Tasks

tasks36/40
Created openspec/changes/complete-mcp-slvp-surface/tasks.mdView on GitHub →

1. Research And Audit

  • 1.1 Client matrix audit: current MCP outputs versus ChatGPT, Claude, Codex, content-only, resource-less, and resource-materializing clients.
  • 1.2 Handle semantics audit: pdpp://record, pdpp://field-window, resource templates, resources/read, read_record_field, and fetch compatibility.
  • 1.3 REST and CLI parity audit: search evidence windows, field/window reads, projection, fetch, export, and docs.
  • 1.4 Large-data/export audit: large text, JSON fields, blobs, stale handles, binary fields, and materialized-file risks.
  • 1.5 Setup/docs audit: package README, tool descriptions, server instructions, hosted metadata, and user-visible error recovery.
  • 1.6 Store durable research synthesis under docs/research/.

2. Contract

  • 2.1 Create OpenSpec change from the audit results.
  • 2.2 Add durable requirement deltas for client-visible evidence, handles, continuation, export, and parity.
  • 2.3 Validate complete-mcp-slvp-surface --strict after implementation updates.

3. Failing Tests

  • 3.1 Add hostile-client matrix tests that fail on invisible-only evidence. (content-only on real RS envelope, resource-less tool-args fallback, file-materializing inline guard)
  • 3.2 Add no-dead-end continuation tests for visible handles.
  • 3.3 Add REST search evidence envelope tests. (evidence_excerpt field_window_read continuation)
  • 3.4 Add CLI bounded field-window read tests. (+ CLI search preserves evidence descriptors)
  • 3.5 Add large-text multi-window continuation tests.
  • 3.6 Add large-field/blob/export escalation tests. (binary metadata-only, JSON bounded preview + fetch projection, large-text bounded window)
  • 3.7 Add setup/docs/tool-instruction invariants.
  • 3.8 Add record-resource and field-window resource/tool equivalence tests.

4. Implementation

  • 4.1 Implement handle semantics and model-callable continuations. (handle_semantics: 'live_lookup'; canonical base64url pdpp://record URI accepted by read_record_field/fetch/resources_read — live blocker B2)
  • 4.2 Tighten package docs, hosted docs, tool descriptions, and server instructions.
  • 4.3 Implement CLI bounded field-window read.
  • 4.4 Implement REST evidence parity. (server evidence_excerpts surfaced in visible MCP search content — live blocker B1; REST excerpt read continuation; CLI passthrough)
  • 4.5 Implement large-text multi-window visible continuations.
  • 4.6 Implement JSON/blob/export metadata and escalation behavior. (json_fields bounded preview + fetch projection; binary metadata-only)
  • 4.7 Implement revision or typed stale-handle semantics. (handle_semantics: 'live_lookup' typed contract on every ladder entry + field-window resource)

5. Verification

  • 5.1 Run read-evidence tests. (11/11)
  • 5.2 Run MCP server tests. (165/165)
  • 5.3 Run hosted MCP OAuth/reference tests.
  • 5.4 Run REST/CLI parity tests. (cli read 9/9; rs-search 98/98)
  • 5.5 Run export/large-data tests. (hostile-client large-field/blob/JSON escalation)
  • 5.6 Run openspec validate complete-mcp-slvp-surface --strict.
  • 5.7 Run openspec validate --all --strict.
  • 5.8 Run git diff --check.
  • 5.9 Merge to main only after green gates and review.
  • 5.10 Deploy with live-stack mutex and smoke deployed revision. (v0.15.0-4-g72df54ec1)
  • 5.11 Run fresh ChatGPT client retest and record result under docs/research/.

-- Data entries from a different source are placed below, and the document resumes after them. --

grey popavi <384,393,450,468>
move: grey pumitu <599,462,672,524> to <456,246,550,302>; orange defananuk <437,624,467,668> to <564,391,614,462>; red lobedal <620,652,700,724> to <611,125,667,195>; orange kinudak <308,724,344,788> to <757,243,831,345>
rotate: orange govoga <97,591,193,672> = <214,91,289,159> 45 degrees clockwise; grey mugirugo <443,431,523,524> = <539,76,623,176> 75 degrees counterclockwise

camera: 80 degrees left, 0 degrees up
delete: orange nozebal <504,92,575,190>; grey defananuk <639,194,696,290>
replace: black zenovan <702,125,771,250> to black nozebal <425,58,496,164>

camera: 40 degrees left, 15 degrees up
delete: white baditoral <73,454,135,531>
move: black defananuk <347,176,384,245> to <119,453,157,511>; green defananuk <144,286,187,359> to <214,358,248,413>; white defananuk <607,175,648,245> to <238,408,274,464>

6. SLVP-Ideal Retest Closeout

  • 6.1 Add REST lexical-search regression proving evidence_excerpts.preview_text includes bounded surrounding context, not only the marked query term.
  • 6.2 Widen SQLite and Postgres lexical snippets so ordinary matched text is classification-useful in search results.
  • 6.3 Remove ordinary read_record_field pdpp://field-window/... resource exposure from model-visible structured output when the explicit read_record_field continuation is the reliable path.
  • 6.4 Update hostile-client and server integration tests to assert no dead field-window resource handle is visible on ordinary bounded reads.
  • 6.5 Merge, deploy, and live-smoke contextual search evidence plus no visible field-window resource handle before another ChatGPT retest.